Amy Kuhns ran free in Stuart like I did. Her father farmed their land back in Pretty Prairie, Kansas. In Florida, her mother lay dying by increments from breast cancer on the sofa, in her bedroom, finally at a nursing home. Perhaps, it was our freedom that sealed our affinity when we met on the swim team.
Amy “got” who I was inside. She recognized the sharp edge I spent much of my life trying to dull—the one that decades later sliced through the “church lady” box I wrapped and bowed around myself. We sat on the curb and peered, shoulder to shoulder, into “cool.” Our hearts gripped hands till I was ripped away—two months after her mother died—by my family’s U-Haul as it tore up the Florida coast to New Smyrna Beach.

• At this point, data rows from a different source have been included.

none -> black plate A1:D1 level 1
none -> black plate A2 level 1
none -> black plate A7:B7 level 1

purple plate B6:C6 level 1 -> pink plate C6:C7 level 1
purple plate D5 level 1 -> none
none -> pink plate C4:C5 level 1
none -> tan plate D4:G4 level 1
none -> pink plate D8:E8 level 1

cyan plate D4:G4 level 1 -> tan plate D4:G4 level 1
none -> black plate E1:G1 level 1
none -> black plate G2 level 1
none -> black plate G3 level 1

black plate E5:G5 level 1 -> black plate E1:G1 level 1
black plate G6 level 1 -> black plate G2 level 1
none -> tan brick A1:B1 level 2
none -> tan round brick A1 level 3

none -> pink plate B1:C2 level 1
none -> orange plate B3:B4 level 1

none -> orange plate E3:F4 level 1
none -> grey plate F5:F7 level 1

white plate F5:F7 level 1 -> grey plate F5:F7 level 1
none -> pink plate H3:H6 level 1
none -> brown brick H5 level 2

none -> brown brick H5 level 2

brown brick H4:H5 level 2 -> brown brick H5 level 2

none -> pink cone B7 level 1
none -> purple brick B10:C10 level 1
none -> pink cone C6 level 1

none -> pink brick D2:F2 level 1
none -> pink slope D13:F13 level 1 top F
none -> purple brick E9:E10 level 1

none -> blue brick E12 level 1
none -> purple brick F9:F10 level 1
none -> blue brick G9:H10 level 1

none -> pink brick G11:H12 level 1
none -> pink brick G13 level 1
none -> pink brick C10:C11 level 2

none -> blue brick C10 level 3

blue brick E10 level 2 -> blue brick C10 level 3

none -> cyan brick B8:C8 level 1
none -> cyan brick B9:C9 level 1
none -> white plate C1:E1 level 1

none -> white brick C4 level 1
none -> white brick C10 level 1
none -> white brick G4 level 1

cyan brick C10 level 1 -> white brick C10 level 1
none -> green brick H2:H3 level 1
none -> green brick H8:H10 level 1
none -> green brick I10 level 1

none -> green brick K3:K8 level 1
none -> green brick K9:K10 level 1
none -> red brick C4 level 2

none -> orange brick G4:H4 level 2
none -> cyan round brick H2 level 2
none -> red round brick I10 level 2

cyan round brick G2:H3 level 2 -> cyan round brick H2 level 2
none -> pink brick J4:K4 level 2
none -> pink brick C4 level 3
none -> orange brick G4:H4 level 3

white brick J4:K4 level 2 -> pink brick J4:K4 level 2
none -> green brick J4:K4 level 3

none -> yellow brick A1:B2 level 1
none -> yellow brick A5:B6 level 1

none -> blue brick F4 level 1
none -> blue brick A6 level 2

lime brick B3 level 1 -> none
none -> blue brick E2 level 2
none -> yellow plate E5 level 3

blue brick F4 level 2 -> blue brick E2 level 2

Most of my regrets are stacked and stored in Stuart.
Still, my untethered years could have netted a lot more damage—if God hadn’t lived in my village. If He hadn’t hemmed me in with smart friends, swimming, summers of Catholicism, an adult who showed me that I mattered, and a girl who saw my heart. God marched an army around me as though I were royalty in danger of check mate.